La politique de l'autruche

C'était en 2001, une éternité. A l'exemple du mot d'ordre d'une grande enseigne commerciale, nous étions sommés de "positiver". Foin des critiques, plaintes et autres mécontentements ! L'heure était à l'optimisme. Il s'agissait donc d'être constructifs ! Et pourquoi pas d'appliquer la méthode Coué qui en appelle à l'autosuggestion, en répétant chaque matin devant notre miroir : "tout va bien, la vie est belle, je choisis d'être heureux".

Puis de rejoindre le gros de la troupe qui marche au pas, appelée alors par Lionel Jospin à une attitude patriotique : "consommez !". C'est de ces rangs que se dégageait lors de fréquentes enquêtes d'opinion une forte majorité se déclarant heureuse. Dont une part de chômeurs, RMIstes, exclus, travailleurs pauvres, smicards, etc. Quel était donc cet étrange opium du peuple aboutissant à une telle euphorie ?

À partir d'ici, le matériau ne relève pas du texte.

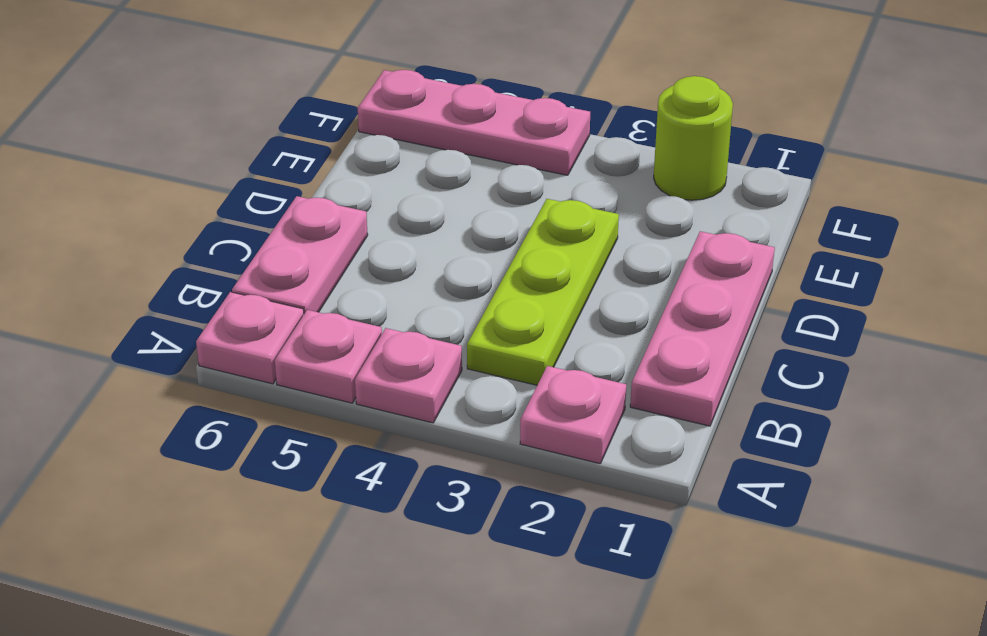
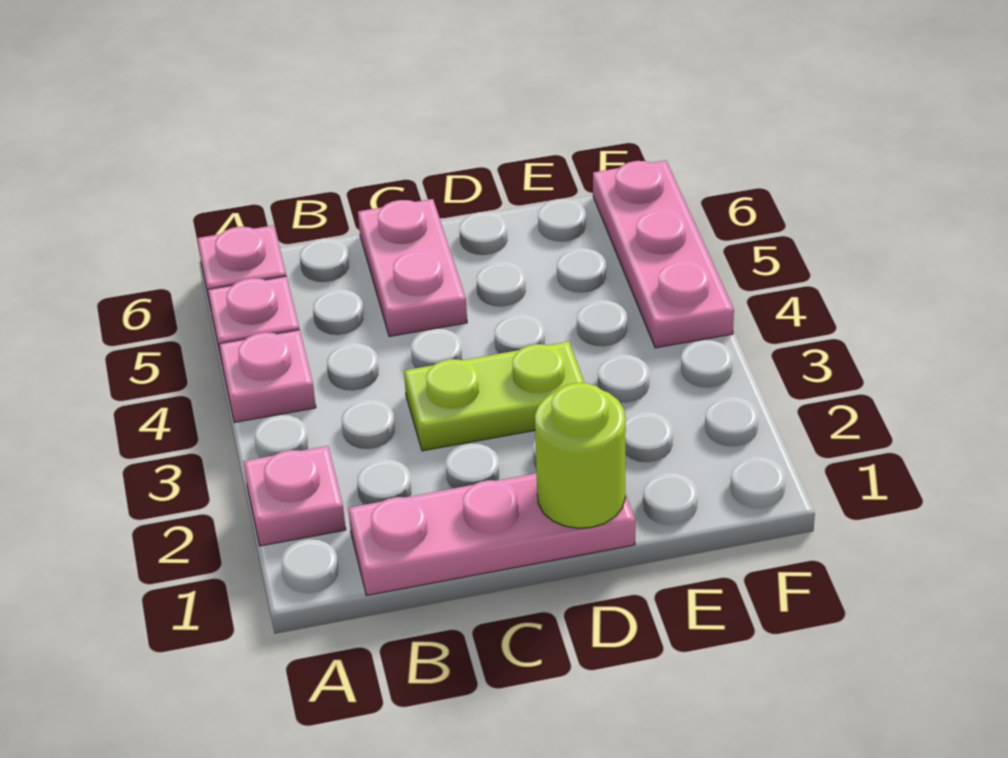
lime plate B3:D3 level 1 -> lime plate C3:D3 level 1
pink plate B6:C6 level 1 -> pink plate C5:C6 level 1
lime round brick F2 level 1 -> lime round brick D1 level 2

Pascal Bruckner suggérait dans son livre L'euphorie perpétuelle chez Grasset, un devoir de bonheur. A la manière du «Il est interdit d'interdire», il serait interdit d'avoir l'air malheureux, d'avouer son mal de vivre. L'expression de la souffrance, de la tristesse, de l'angoisse, du doute... serait proscrite. Haro sur les mélancoliques, les pessimistes, les malchanceux, les miséreux... qui vous gâchent le plaisir.

Car cette nouvelle religion du bonheur factice a ses adeptes fanatiques qui s'étourdissent d'achats et de distractions. Dans leur idée fixe à rechercher et afficher leur satisfaction, ils ne se refusent rien et profitent de la vie sans scrupules. Promenant leur air béat dans des commerces et des festivités incessants, maudissant les trouble-fêtes, ces impies irrespectueux de la frénésie organisée.

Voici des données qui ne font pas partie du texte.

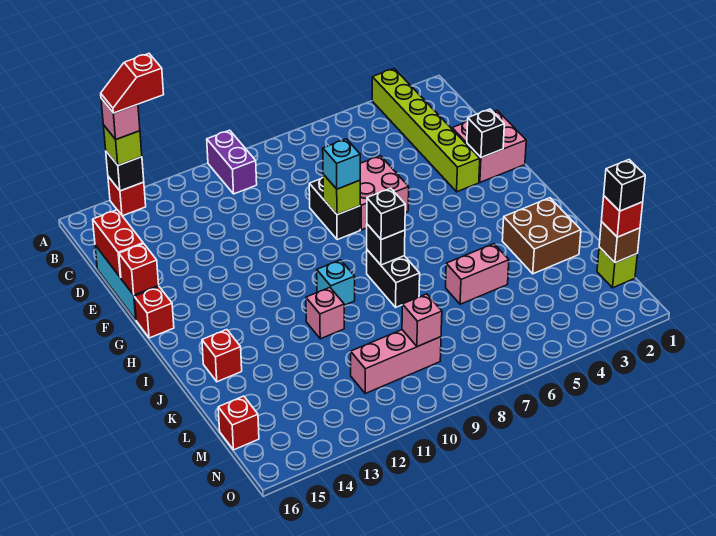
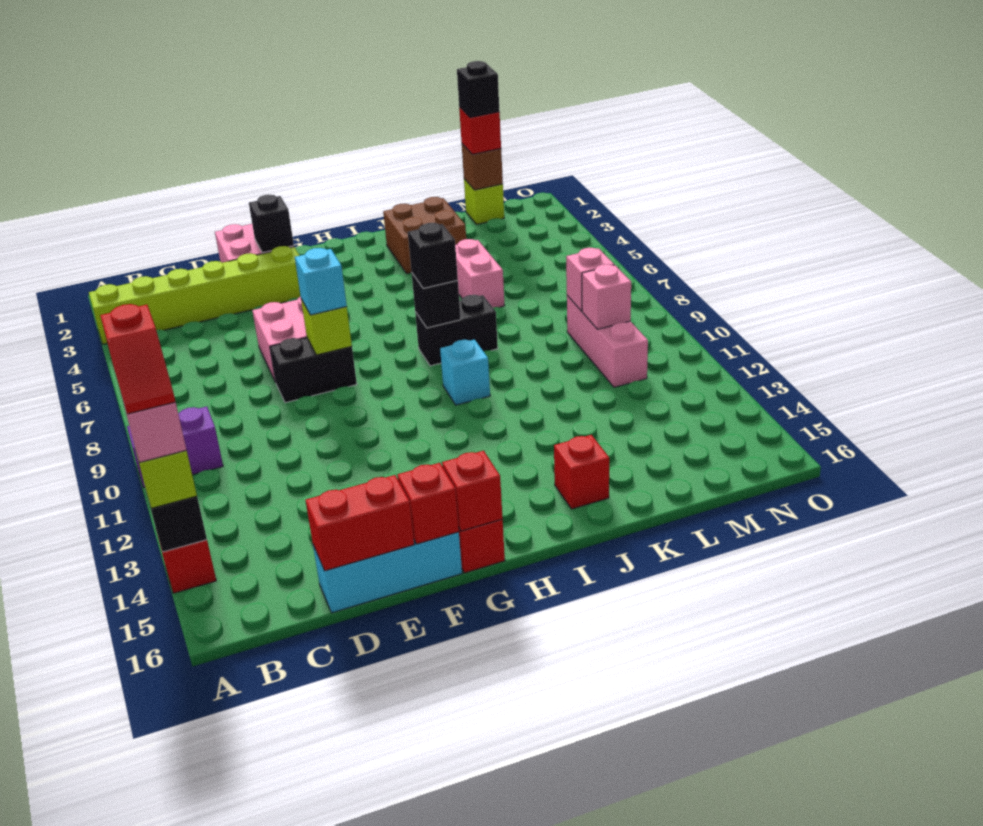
pink brick J11 level 1 -> pink brick M10 level 2
red brick M16 level 1 -> red brick G16 level 2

Toutefois, est-ce tant l'argent et l'amusement qui font le bonheur ? Certes, ils aident à tuer le temps pour éviter l'ennui, à combler un vide. Mais ce qui fait le bonheur, ne serait-ce pas plutôt l'inconscience, l'égocentrisme et la santé ? Les hommes se détournant de la réalité, se repliant sur eux-mêmes et vouant un culte à leur corps. Sorte d'évasion dans un monde virtuel tourné sur leur personne.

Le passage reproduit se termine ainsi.